The next morning the eldest lady brought the Princess's silver mirror to
the King.
'The Charmed Life is in that, your Majesty,' she said. 'I saw the
Princess put it in.'
And so she had, but she had not seen the Princess take it out again
almost directly afterwards.
The King smashed the looking-glass, and gave orders that poor Florizel
was to be drowned in the palace fishpond.
So they tied big stones to his hands and feet and threw him in. And the
stones changed to corks and held him up, and he swam to land, and when
they arrested him as he landed they found that on each of the corks
there was a beautiful painting of Candida's face, as she saw it every
morning in her mirror.
Now, the King and Queen of Bohemia, Florizel's father and mother, had
gone to Margate for a fortnight's holiday.

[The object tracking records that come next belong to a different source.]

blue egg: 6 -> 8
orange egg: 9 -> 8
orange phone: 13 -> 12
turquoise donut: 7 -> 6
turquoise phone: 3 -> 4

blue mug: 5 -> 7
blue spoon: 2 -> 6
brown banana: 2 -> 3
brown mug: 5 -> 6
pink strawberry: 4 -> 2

'We will have a thorough holiday,' said the King; 'we will forget the
world, and not even look at a newspaper.'
But on the third day they both got tired of forgetting the world, and
each of them secretly bought a newspaper and read it on the beach, and
each rushed back and met the other on the steps of the boarding-house
where they were staying. And the Queen began to cry, and the King took
her in his arms on the doorstep, to the horror of the other boarders,
who were looking out of the windows at them; and then they rushed off to
the railway station, leaving behind them their luggage and the
astonished boarders, and took a special train to town. Because the King
had read in his newspaper, and the Queen in hers, that the Lift-man was
being executed every morning from nine to twelve; and though, so far,
none of the executions had ended fatally, yet at any moment the Prince's
Charmed Life might be taken, and then there would be an end of the daily
executions--a very terrible end.
Arrived at the capital, the poor Queen of Bohemia got into a hansom with
the King, and they were driven to the palace. The palace-yard was
crowded.
'What is the matter?' the King of Bohemia asked.

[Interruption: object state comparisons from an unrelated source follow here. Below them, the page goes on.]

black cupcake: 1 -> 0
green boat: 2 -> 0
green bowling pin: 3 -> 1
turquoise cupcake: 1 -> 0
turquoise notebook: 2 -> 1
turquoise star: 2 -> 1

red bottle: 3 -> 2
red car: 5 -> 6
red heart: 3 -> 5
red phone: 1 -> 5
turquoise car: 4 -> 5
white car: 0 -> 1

'It's that Lift-man,' said a bystander, with spectacles and a straw hat;
'he has as many lives as a cat. They tried boiling oil this morning, and
the oil turned into white-rose leaves, and the fire under it turned to
a white-rose bush. And now the King has sent for Princess Candida, and
is going to have it out with her. The whole thing has been most
exciting.'
'I should think so,' said the Lift-man's father.